BOSTON (AP) — A judge ruled Thursday that the federal government can end a temporary housing voucher program for Puerto Rican hurricane evacuees living in hotels across the U.S., saying he didn’t believe it was the right thing to do but his hands were tied by the law.
Worcester-based U.S. Judge Timothy Hillman denied an effort to force the government to continue providing aid until all of the evacuees either receive temporary housing or find permanent housing. But he ordered the Federal Emergency Management Agency to keep the program in place through Sept. 13 to give the evacuees time to make other plans.
Hillman said he was forced to issue the ruling because the evacuees weren’t likely to succeed on the merits of their case, but he also said the ruling was “not necessarily the right result.” He said he cannot order the government “to do that which in a humanitarian and caring world should be done.”
He also urged the two sides to work together to find temporary housing or other aid for the evacuees before the program ends.

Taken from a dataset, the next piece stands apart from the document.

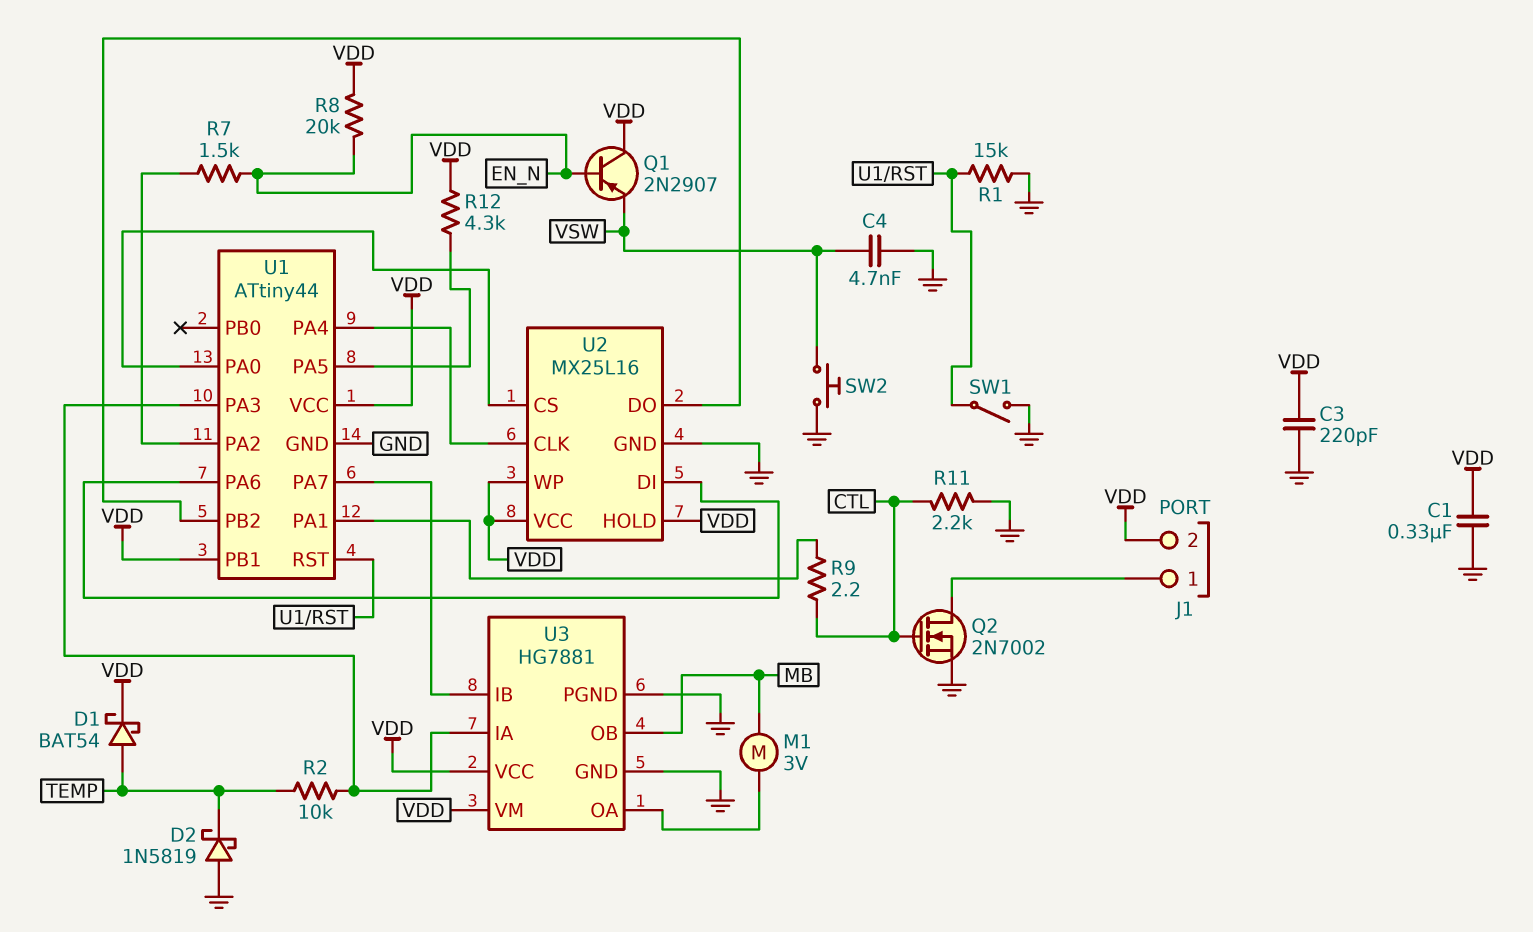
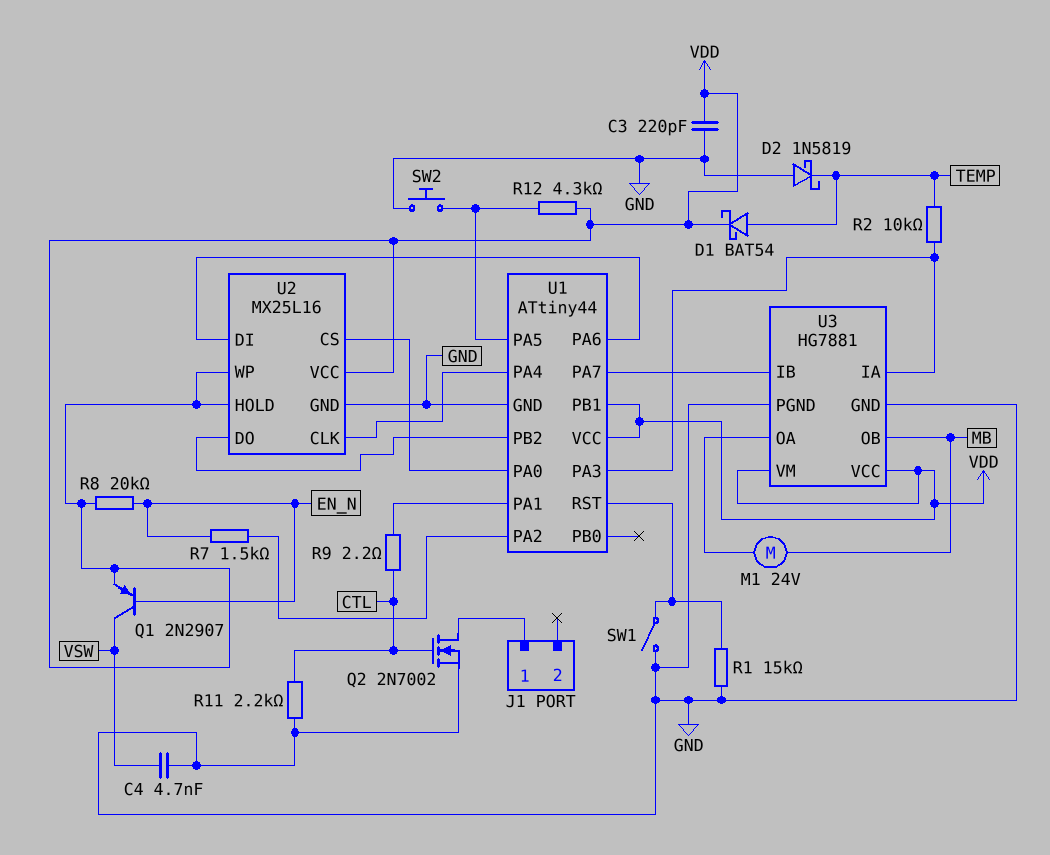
C1: 330nF (GND, VDD) -> none
J1 pin 2: VDD -> none
M1: motor 3V (MB, U3/OA) -> motor 24V (MB, U3/OA)
Q1: PNP 2N2907 (B EN_N, C VDD, E VSW) -> PNP 2N2907 (B EN_N, C VSW, E VDD)
SW2: button (GND, VSW) -> button (GND, U1/PA5)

LatinoJustice PRLDEF, an advocacy group that brought the lawsuit on behalf of the evacuees, said its legal team was reviewing its options and hoped to issue a statement later.
A FEMA spokesman said the agency is working to notify hotels that evacuees will be allowed to stay until checkout time on Sept. 14, but said there will be no further extension of the programs beyond that date.

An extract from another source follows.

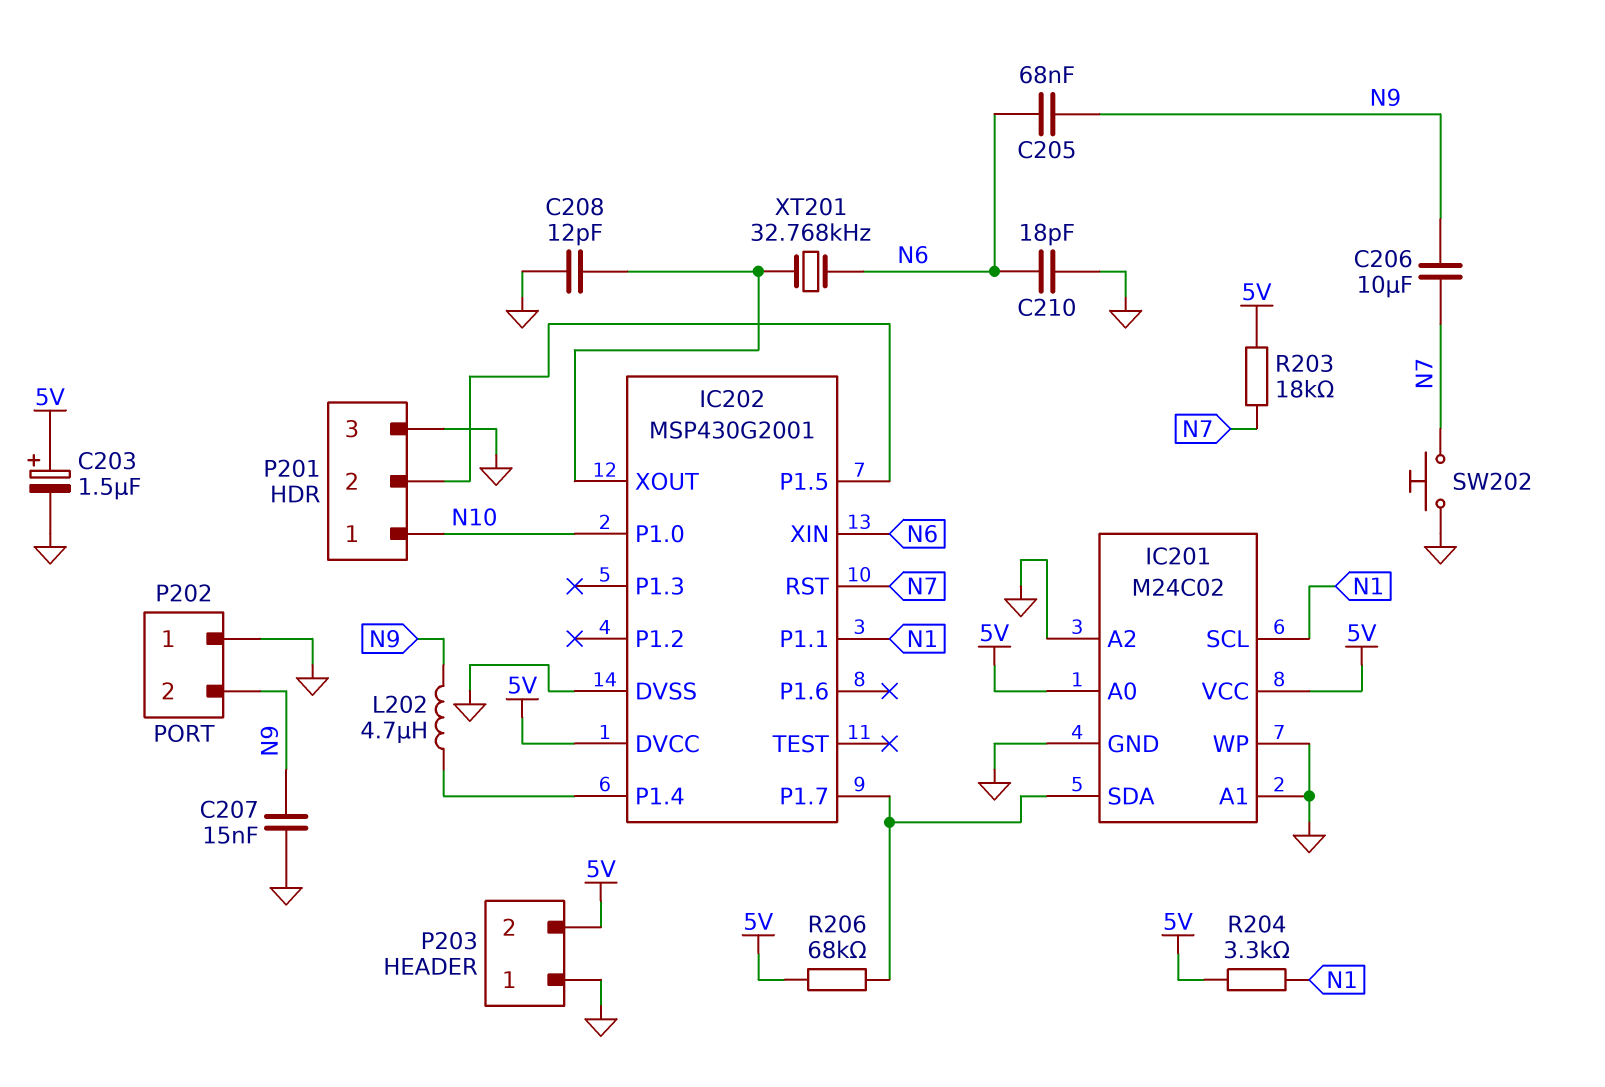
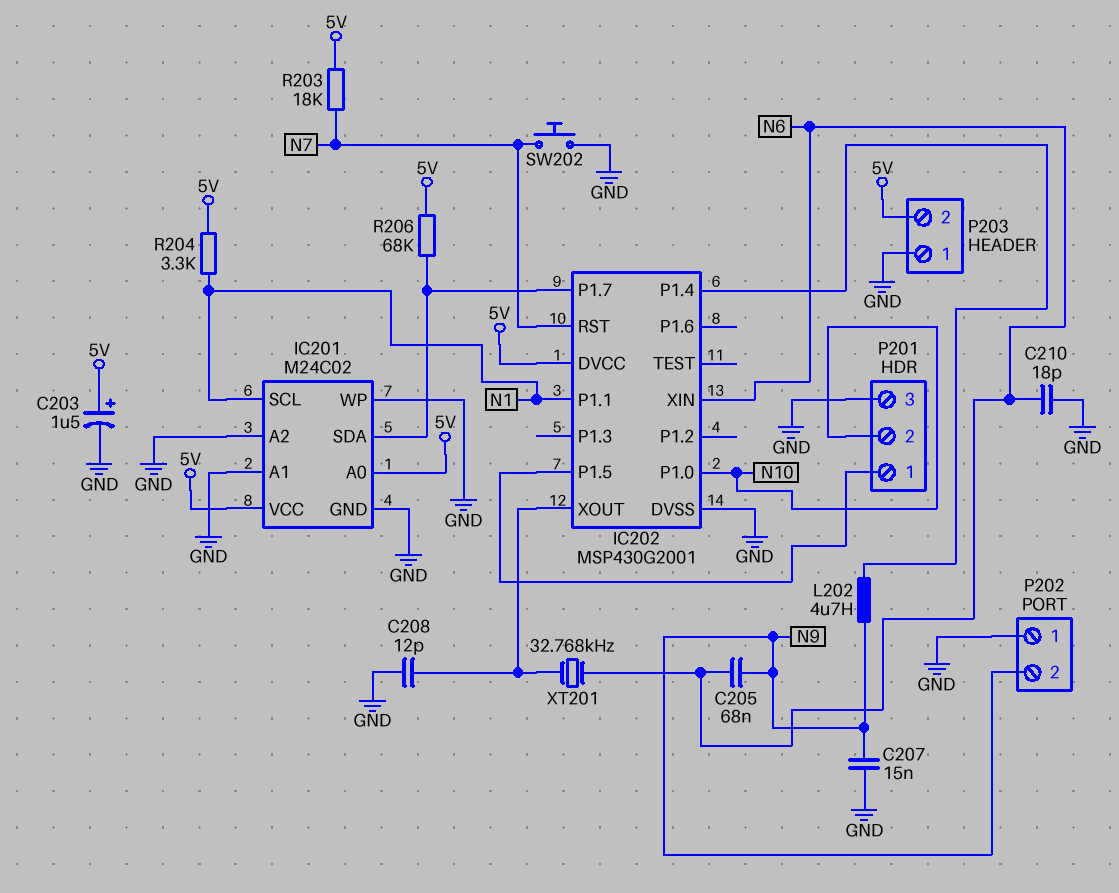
C206: 10uF (N7, N9) -> none
P201 pin 1: N10 -> IC202/P1.5
P201 pin 2: IC202/P1.5 -> N10

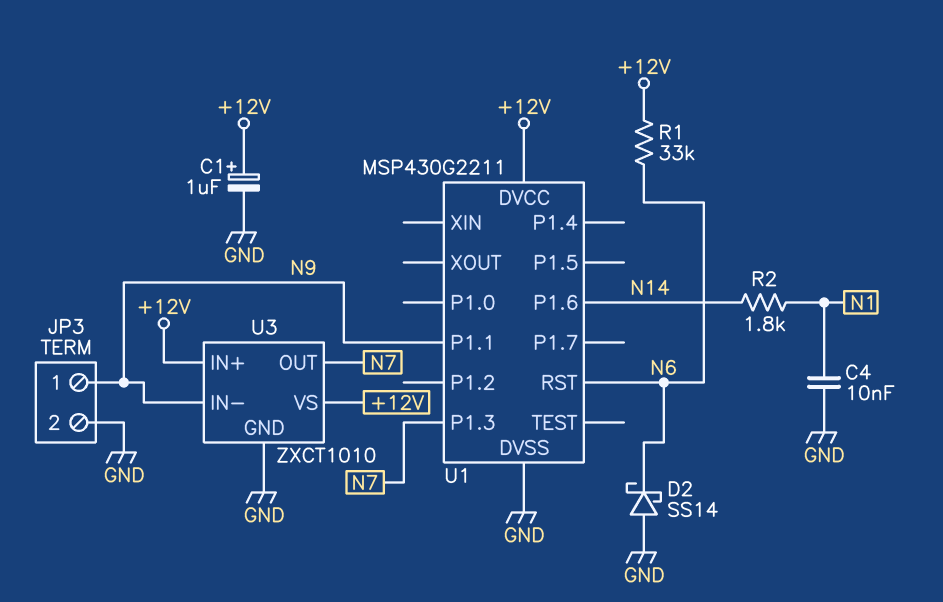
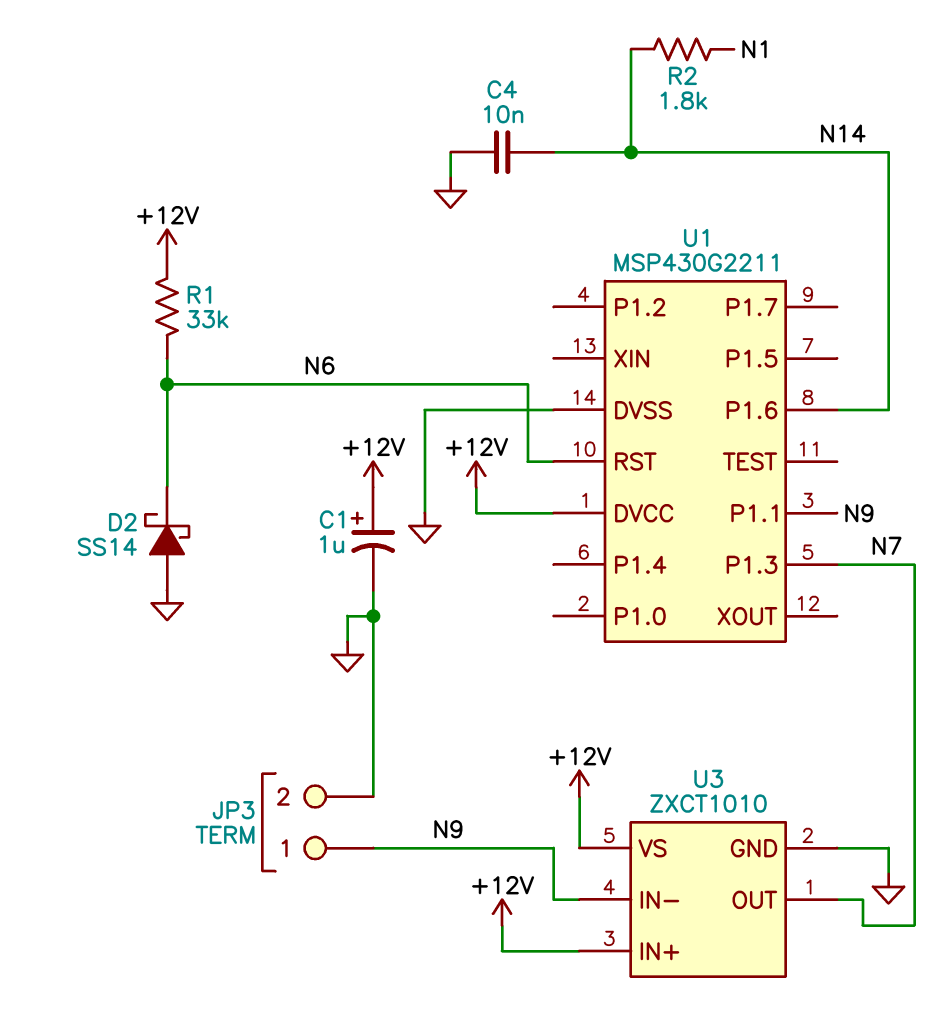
C4: 10nF (GND, N1) -> 10nF (GND, N14)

The evacuees have been living in hotels on the mainland through the Transitional Sheltering Assistance Program since they fled the island after Hurricane Maria last September. The aid was initially supposed to expire June 30. As of this month, hundreds of families were still using the vouchers.

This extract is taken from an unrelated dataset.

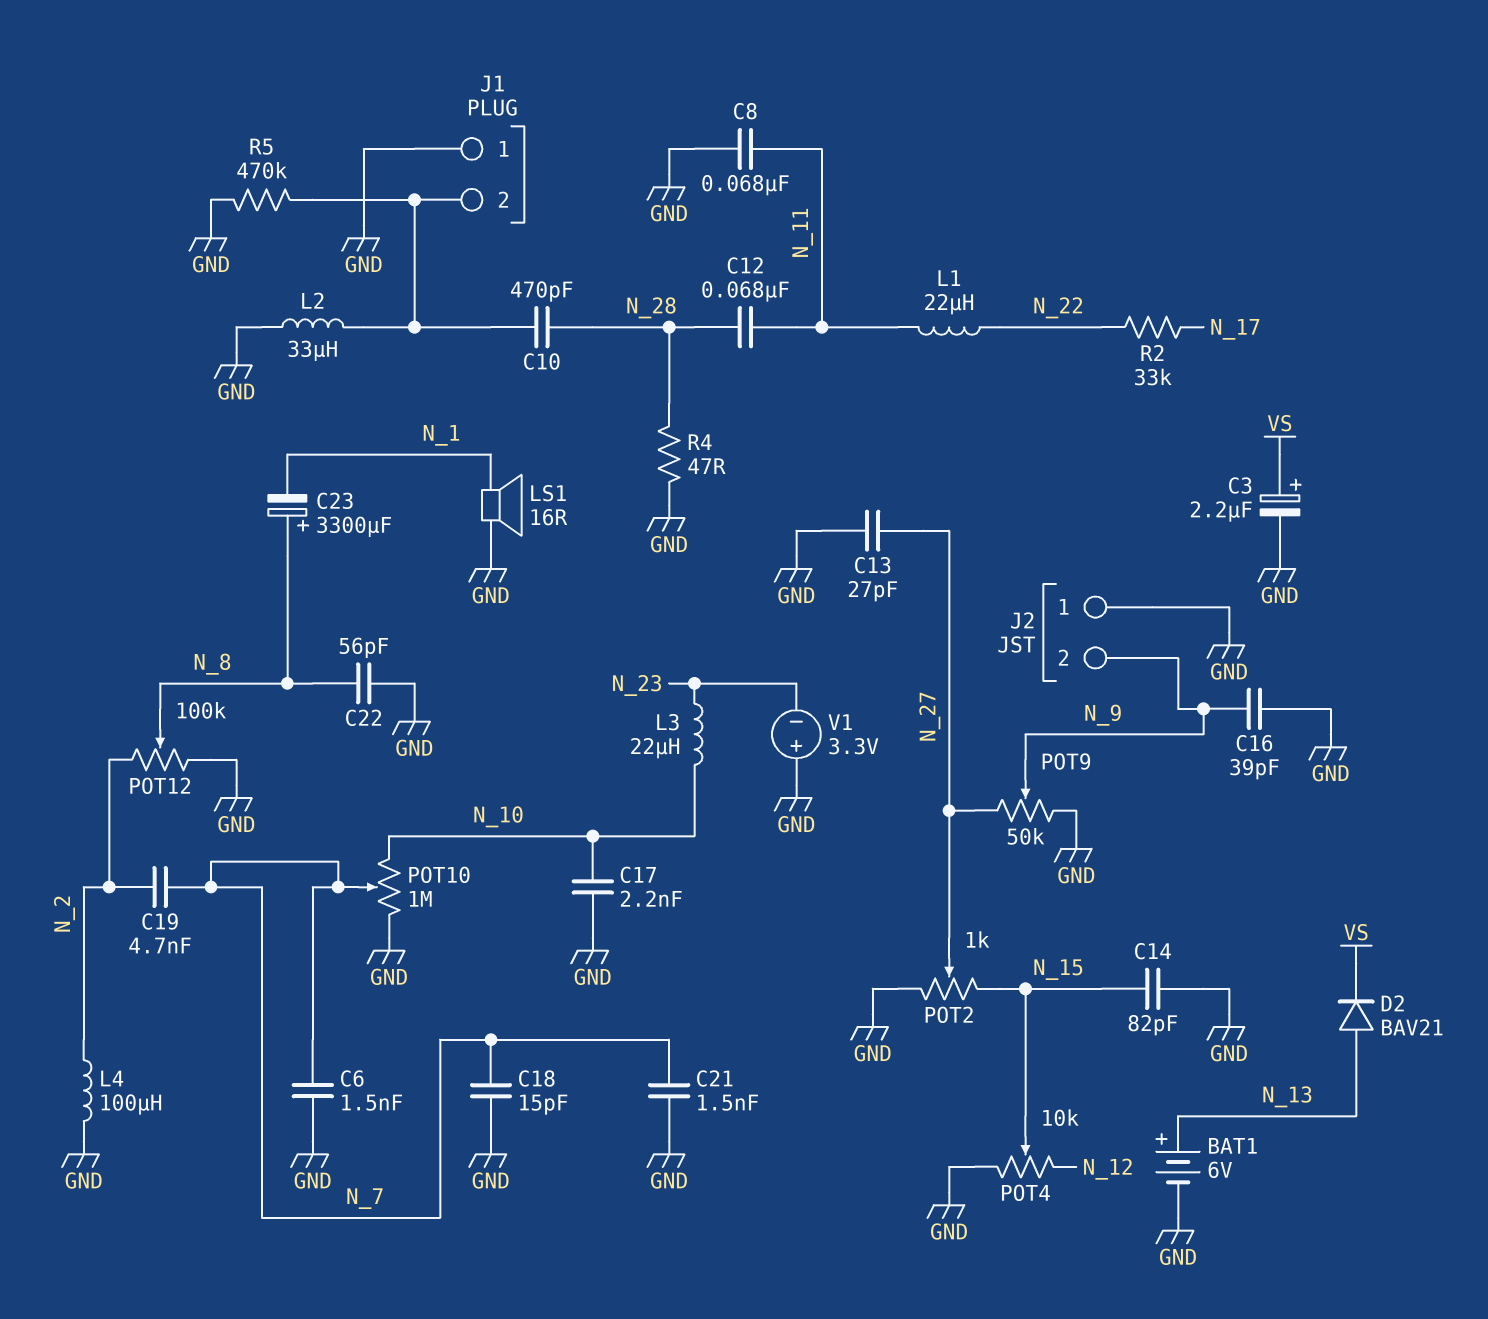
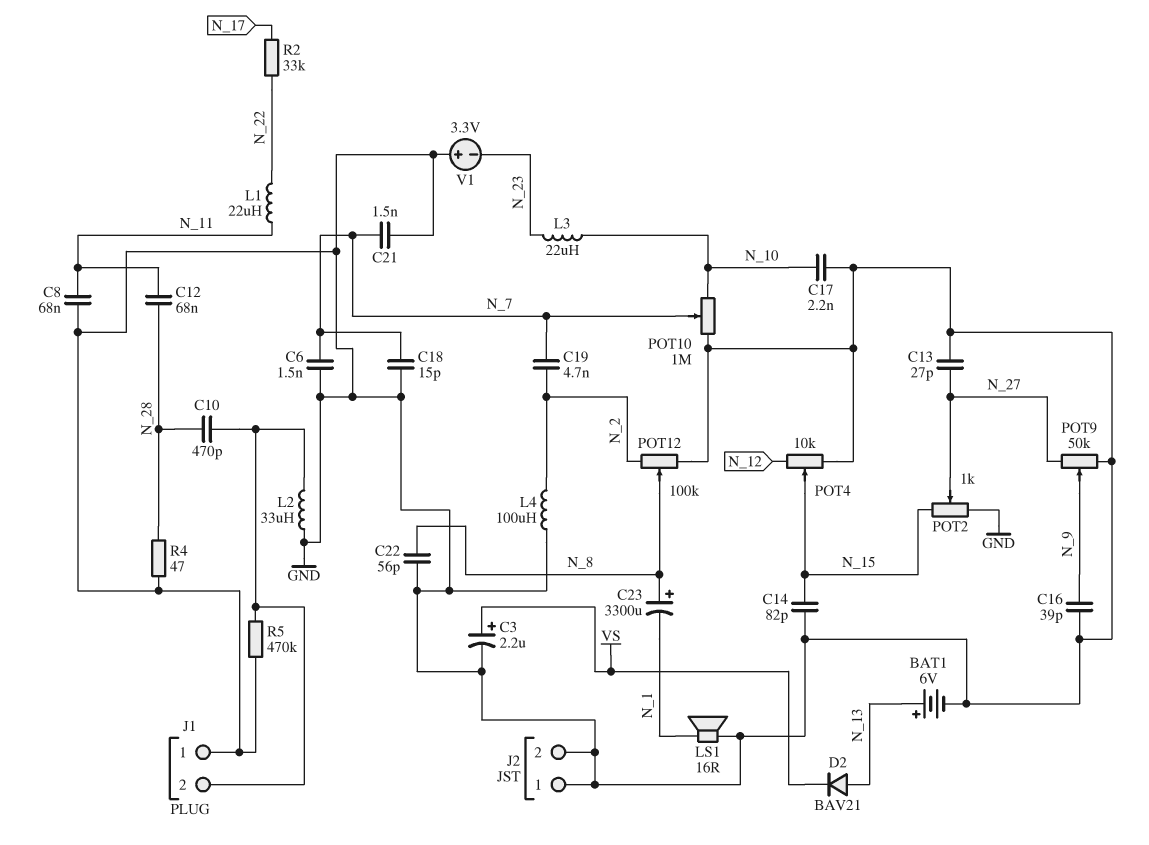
J2 pin 2: N_9 -> GND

The U.S. territory’s governor on Tuesday raised the official death toll from Hurricane Maria from 64 to 2,975 — almost twice the government’s previous estimate.
Attorneys for the evacuees claimed FEMA had provided housing assistance in a “discriminatory manner” because they weren’t doing enough for Puerto Rican evacuees compared to how it treated Texas residents after Hurricane Harvey last year.
The federal government said it didn’t handle the housing vouchers any differently from those of residents displaced by Texas and Florida hurricanes.